What this dot point is asking

This dot point belongs in Topic 1, Environmental Change, and is distinct from land cover change because it focuses on the loss of land quality rather than simply a switch in cover type. The key geographical idea is that degradation is driven by the interaction of natural vulnerability and human land use, which is why it clusters in fragile dryland margins.

What degradation and desertification are

Land degradation reduces the land's ability to support plants, animals and people. It includes soil erosion, salinity, acidification, loss of nutrients and compaction. Desertification is the specific case where dryland soils lose productivity until the land takes on desert-like conditions. Importantly, desertification does not mean deserts physically advancing; it means previously productive dryland becoming unproductive.

Physical and human causes

Degradation usually results from human pressure on land that is naturally vulnerable.

  • Overgrazing strips vegetation that holds soil together, exposing it to wind and water erosion.
  • Overcultivation and continuous cropping exhaust soil nutrients and structure.
  • Deforestation and clearing remove roots and canopy, accelerating erosion and runoff.
  • Irrigation without drainage raises water tables and brings salt to the surface, causing dryland and irrigation salinity.
  • Drought and climate variability reduce vegetation cover and increase pressure on remaining land.

In Australia, salinity is a major form of degradation. Clearing deep-rooted native vegetation for shallow-rooted crops and pasture allowed water tables to rise and mobilise stored salt, damaging soils and waterways in regions such as the Murray-Darling Basin and the WA wheatbelt.

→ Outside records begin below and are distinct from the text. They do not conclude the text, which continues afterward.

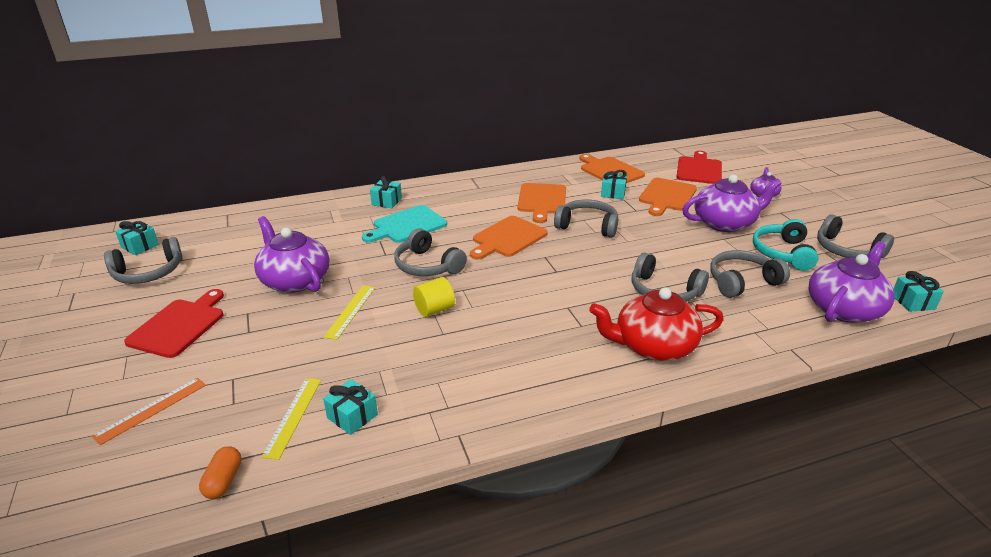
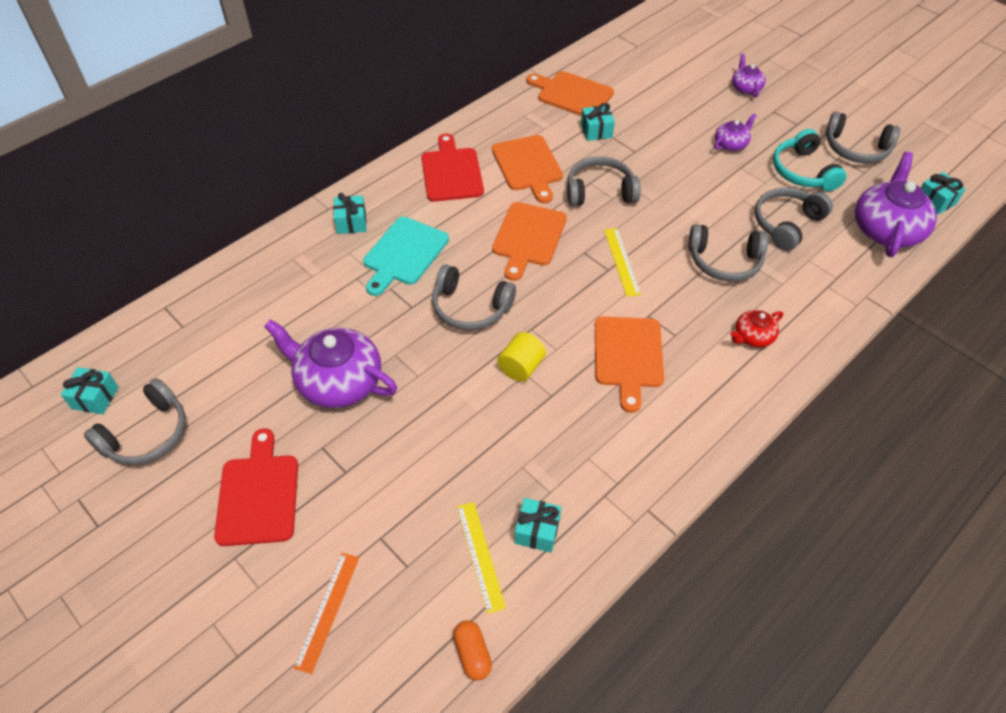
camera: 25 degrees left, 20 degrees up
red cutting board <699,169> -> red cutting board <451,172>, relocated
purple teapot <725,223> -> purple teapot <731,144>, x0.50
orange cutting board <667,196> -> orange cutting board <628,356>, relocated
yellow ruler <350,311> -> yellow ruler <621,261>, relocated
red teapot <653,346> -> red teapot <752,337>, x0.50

Uneven spatial and social impacts

The Sahel, a semi-arid belt south of the Sahara, is the classic case: population growth, overgrazing and recurrent drought have degraded vast areas, reducing food production and contributing to migration and conflict. In Australia, degradation reduces farm productivity, damages infrastructure through salinity, and silts rivers. The communities least able to absorb these losses, including subsistence farmers and pastoralists, are hit hardest, while wealthier producers can invest in remediation or move on.

Consequences across the three systems

Environmentally, degradation reduces soil fertility, biodiversity and water quality, and can become self-reinforcing as bare soil resists revegetation. Socially, it threatens food security and can displace rural populations, creating environmental migrants. Economically, it cuts agricultural output, raises remediation costs and lowers land values.

Evaluating prevention and rehabilitation strategies

Strategies work at the farm, catchment and national scale.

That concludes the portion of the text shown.